For a student with 2-3 years left of school plus maybe a research year plus 5 years residency and maybe even a fellowship the entire game can easily change in 7-10 years with decreased patient volume, decreased compensation per patient, and literally another few thousands residents entering the work force between now and when the medical student graduates (200-250 residents per year x 7-10 years = terrifying and game changing) with nowhere near that number retiring.

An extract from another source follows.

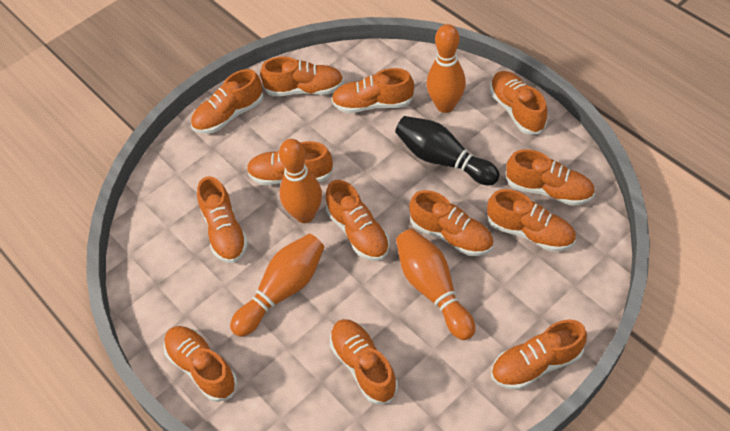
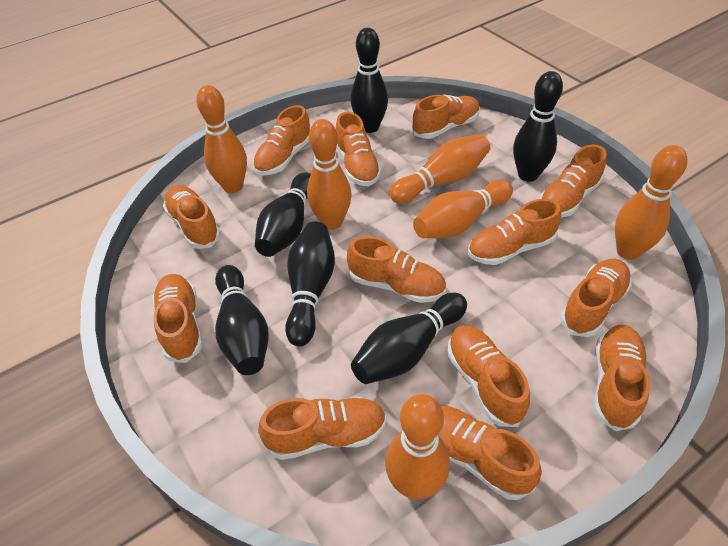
black bowling pin: 1 -> 6
orange bowling pin: 4 -> 6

Most medical students who seek guidance and advice are probably talking with their academic adviser who has advised thousands of students but like mine had <1% of them go into radiation oncology and had no idea what he was talking about or just basing everything a few random students who matched 5-7+ years before me or a radiation oncologist in an academic center who has been practicing for a decade and may be well intentioned but is somewhat insulated from all of this and is likewise providing information that is outdated by a decade instead of giving a reasonable forecast for a decade from now. . . I'm afraid current medical students are going to enter the workforce in 2028 not only shocked that it isn't like it was in 2018 but having expected it to be like their advisers described it was in 2008!

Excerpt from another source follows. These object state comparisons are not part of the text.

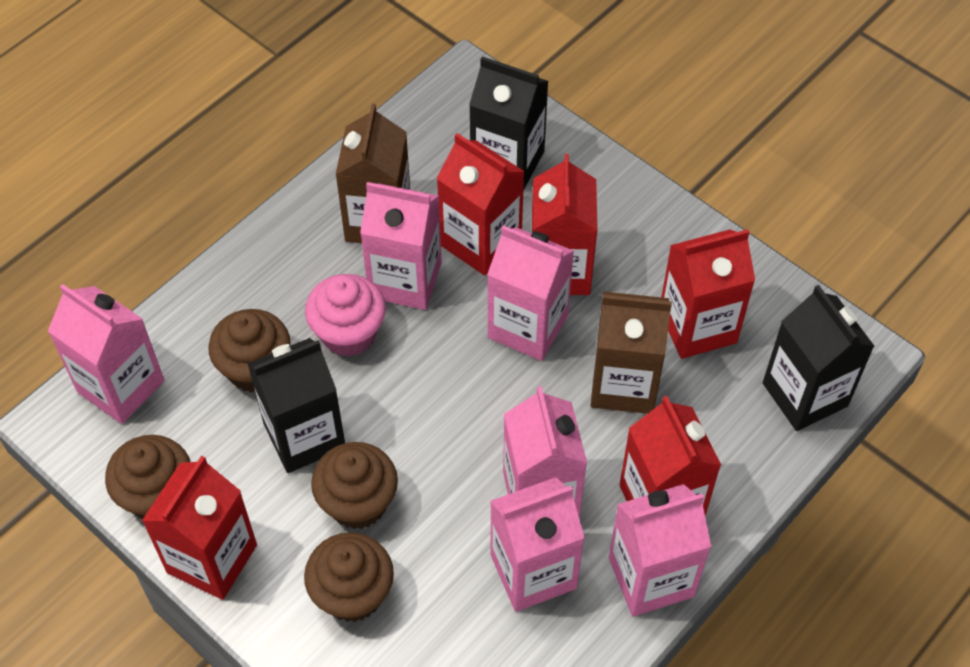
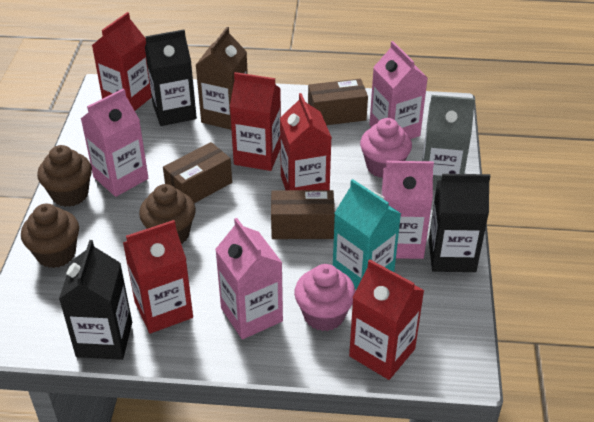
brown box: 0 -> 3
brown carton: 2 -> 1
brown cupcake: 4 -> 3
grey carton: 0 -> 1
pink carton: 6 -> 4
pink cupcake: 1 -> 2
turquoise carton: 0 -> 1

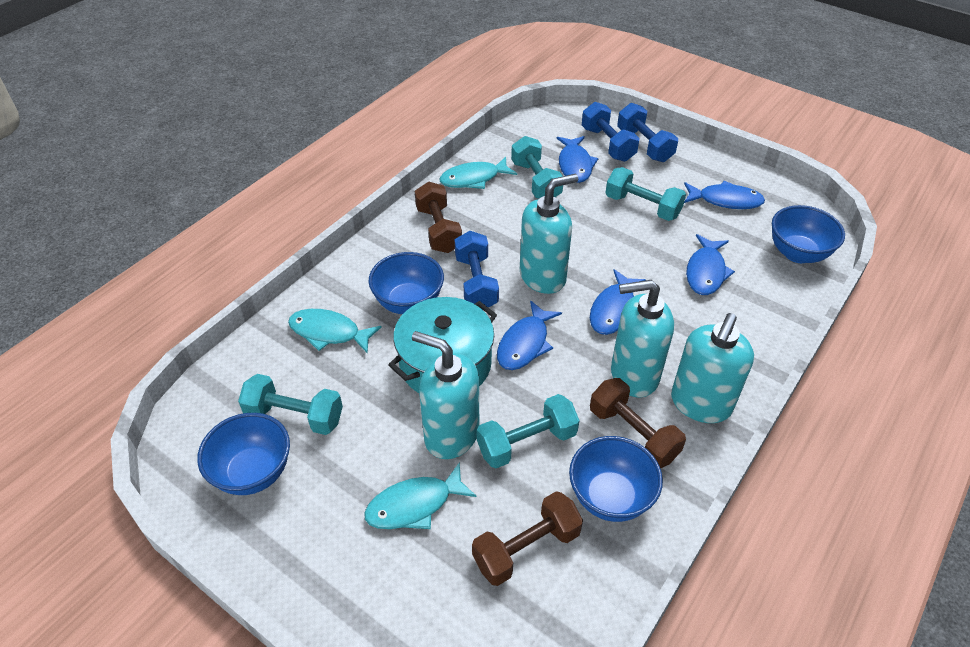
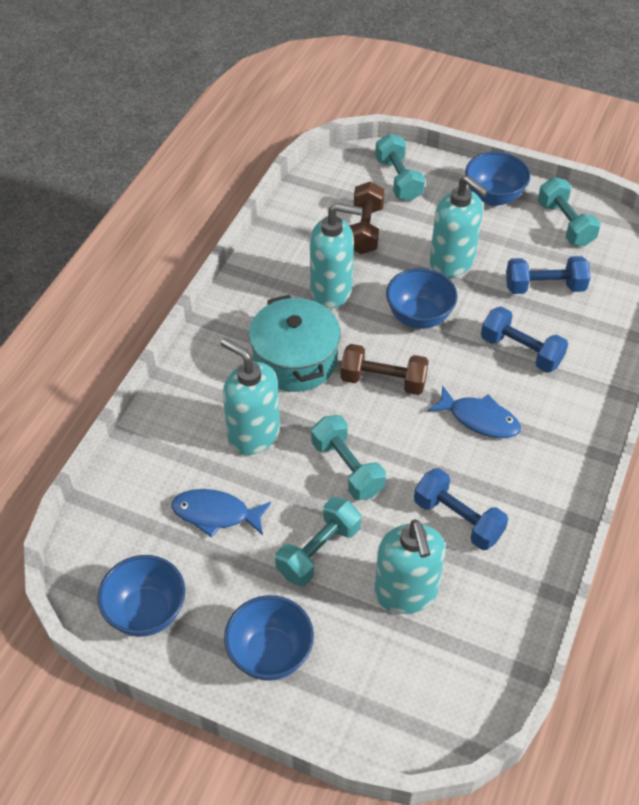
blue fish: 5 -> 2
brown dumbbell: 3 -> 2
turquoise fish: 3 -> 0

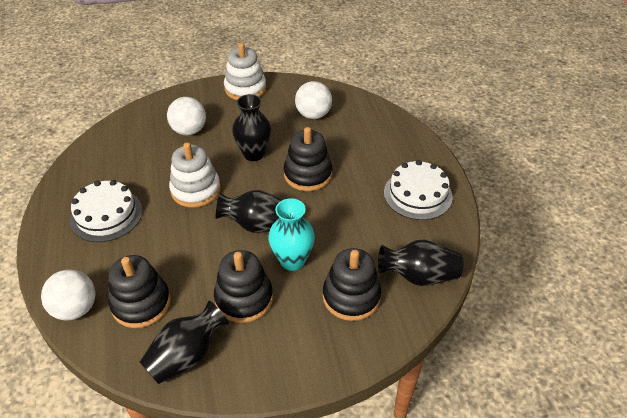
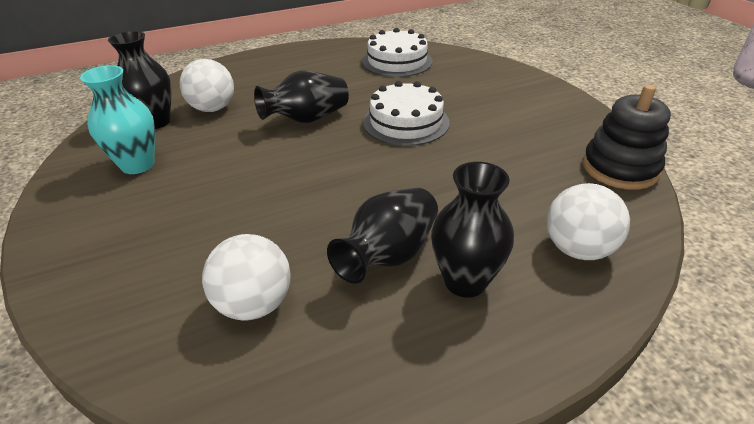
black stacking toy: 4 -> 1
white stacking toy: 2 -> 0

Thank you. I keep repeating the same thing over and over again. Major supply and demand issues here, and a professional society whose short sighted self interests diverge from its members. Residency positions in this once tiny field have more than doubled and continue to expand, yet some question "wheres the evidence that this (more residents/less fractions) will affect the job market." Such extreme evidence-based-idiocy logic should only be used to make really bad decisions about patient care at a tumor board, not on something vital to our livelihood.